The proposal garnered participation from approximately 74% of Solana’s staked supply, distributed across 910 validators. While 43.6% voted in favor and 27.4% voted against (with 3.3% abstaining), the final tally showed 61.4% approval – falling short of the required 66.67% threshold needed for implementation, according to Dune Analytics data.

Jain highlighted the historical significance of the vote, claiming it represented the largest crypto governance vote ever conducted by both participant count and market capitalization involvement. “This was a meaningful scaling stress test — a social, rather than technical, stress test — and the network passed despite a wide stratification of diverging opinions and interests,” he added.

The official Solana X account emphasized the impressive turnout, claiming that “Solana SIMD-228 voter turnout was higher than every US presidential election in the last 100 years.”

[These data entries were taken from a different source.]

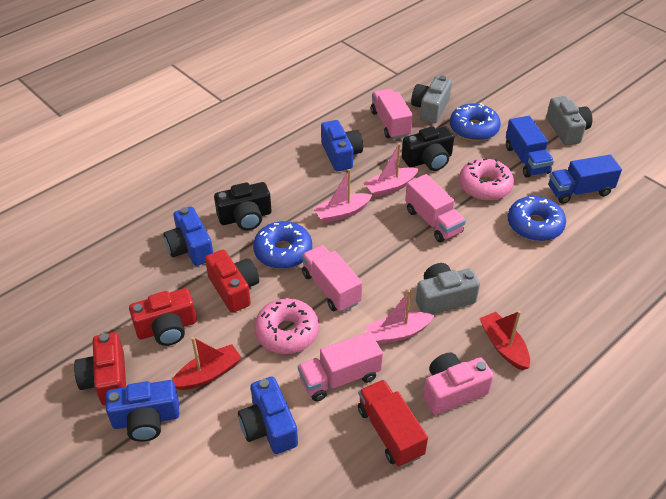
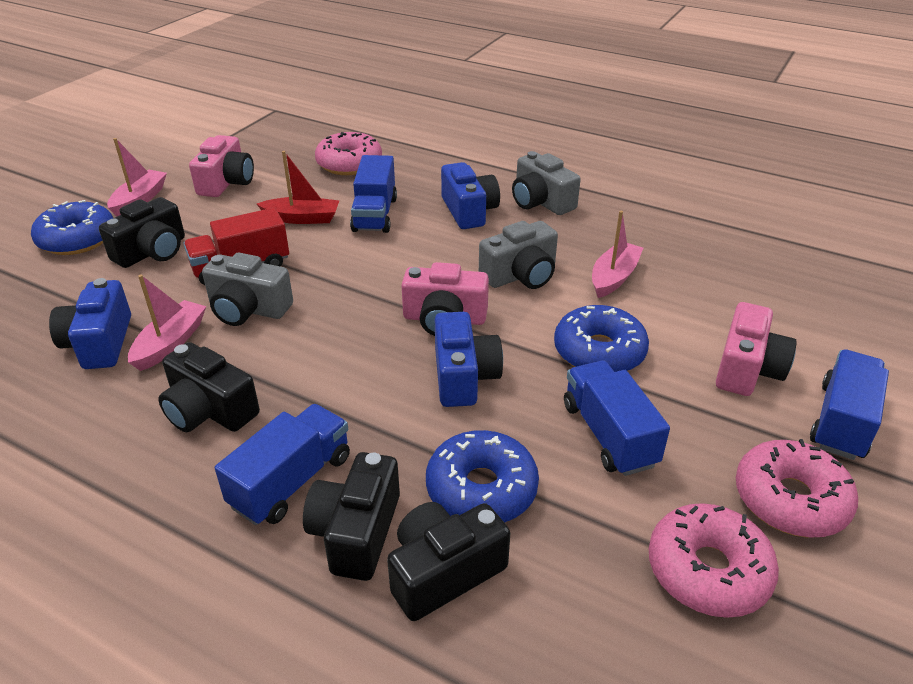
black camera: 2 -> 4
blue camera: 4 -> 3
blue truck: 2 -> 4
pink camera: 1 -> 3
pink donut: 2 -> 3
pink truck: 4 -> 0
red boat: 2 -> 1
red camera: 3 -> 0

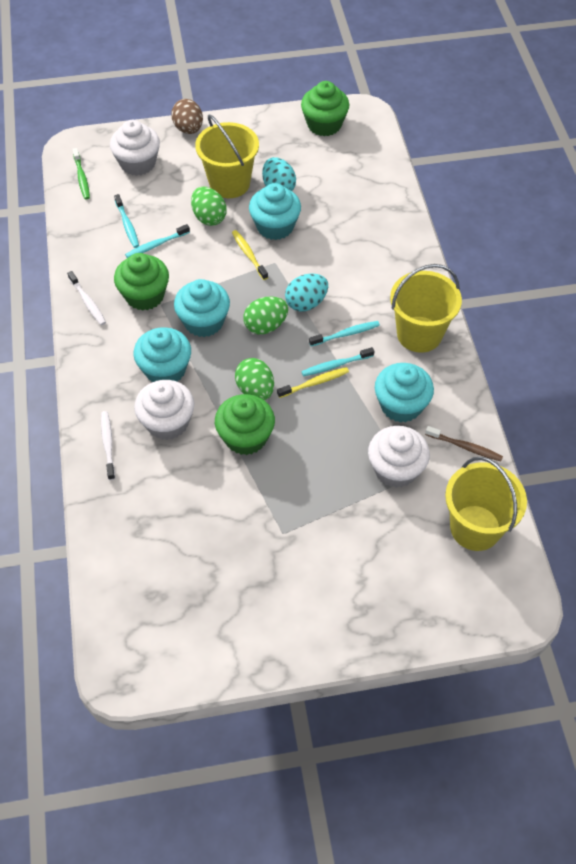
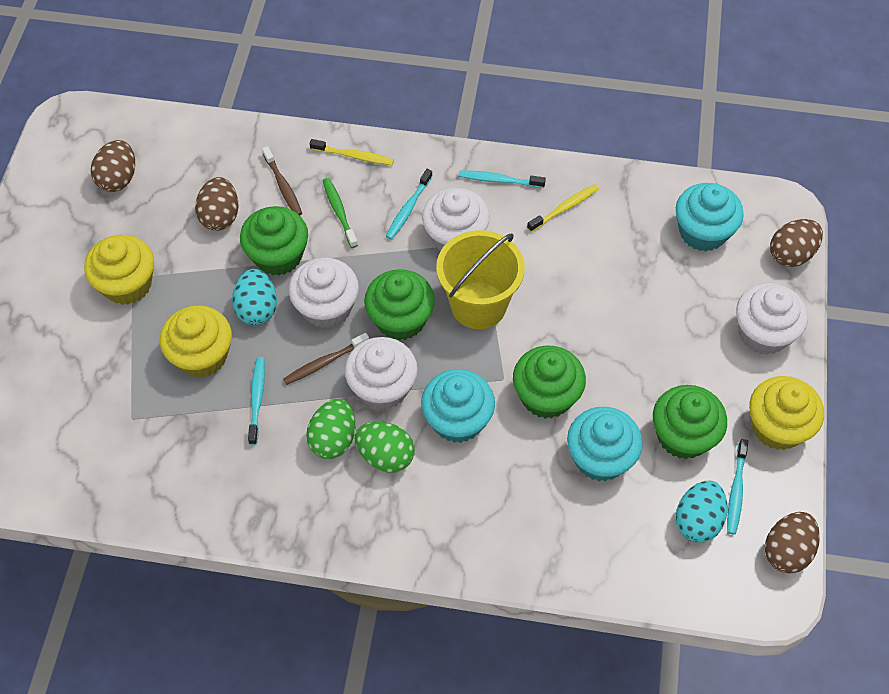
brown egg: 1 -> 4
brown toothbrush: 1 -> 2
green cupcake: 3 -> 4
green egg: 3 -> 2
turquoise cupcake: 4 -> 3
white cupcake: 3 -> 4
white toothbrush: 2 -> 0
yellow bucket: 3 -> 1
yellow cupcake: 0 -> 3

SIMD-228 proposed transforming Solana’s fixed inflation schedule into a dynamic, market-responsive model that would adjust based on staking participation rates. Under the current system, SOL inflation begins at 8% annually and decreases by 15% yearly until reaching a floor of 1.5%. The current inflation rate stands at 4.66%, with only 3% of the total supply staked, according to Solana Compass.

The rejected proposal might have reduced inflation by up to 80% according to some estimates. Proponents argued that high inflation increases selling pressure, potentially suppressing SOL’s price and discouraging network utilization.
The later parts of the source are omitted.